VitalLens: Take A Vital Selfie
Philipp V. Rouast
TL;DR
This work tackles non-invasive, real-time vital signs estimation from selfie video using remote photoplethysmography. It presents VitalLens, an EfficientNetV2-based model that produces pulse and respiration waveforms from video frames, with HR and RR derived via FFT and inference performed on-device for privacy. Evaluated on VV-Medium, PROSIT test, and VV-Africa-Small, VitalLens outperforms handcrafted and learning-based baselines, achieving an HR MAE of 0.71 bpm and an RR MAE of 0.76 bpm on VV-Medium with an inference time of 18 ms. A regression analysis reveals movement and illuminance variation as the main drivers of performance, while a diverse training dataset reduces skin-type bias, highlighting the practical viability of on-device, selfie-based vitals monitoring under varied real-world conditions.
Abstract
This report introduces VitalLens, an app that estimates vital signs such as heart rate and respiration rate from selfie video in real time.
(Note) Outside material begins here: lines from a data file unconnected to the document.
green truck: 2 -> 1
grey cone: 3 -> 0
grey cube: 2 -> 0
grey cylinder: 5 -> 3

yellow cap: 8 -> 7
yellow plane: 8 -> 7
VitalLens uses a computer vision model trained on a diverse dataset of video and physiological sensor data. We benchmark performance on several diverse datasets, including VV-Medium, which consists of 289 unique participants. VitalLens outperforms several existing methods including POS and MTTS-CAN on all datasets while maintaining a fast inference speed. On VV-Medium, VitalLens achieves mean absolute errors of 0.71 bpm for heart rate estimation, and 0.76 bpm for respiratory rate estimation.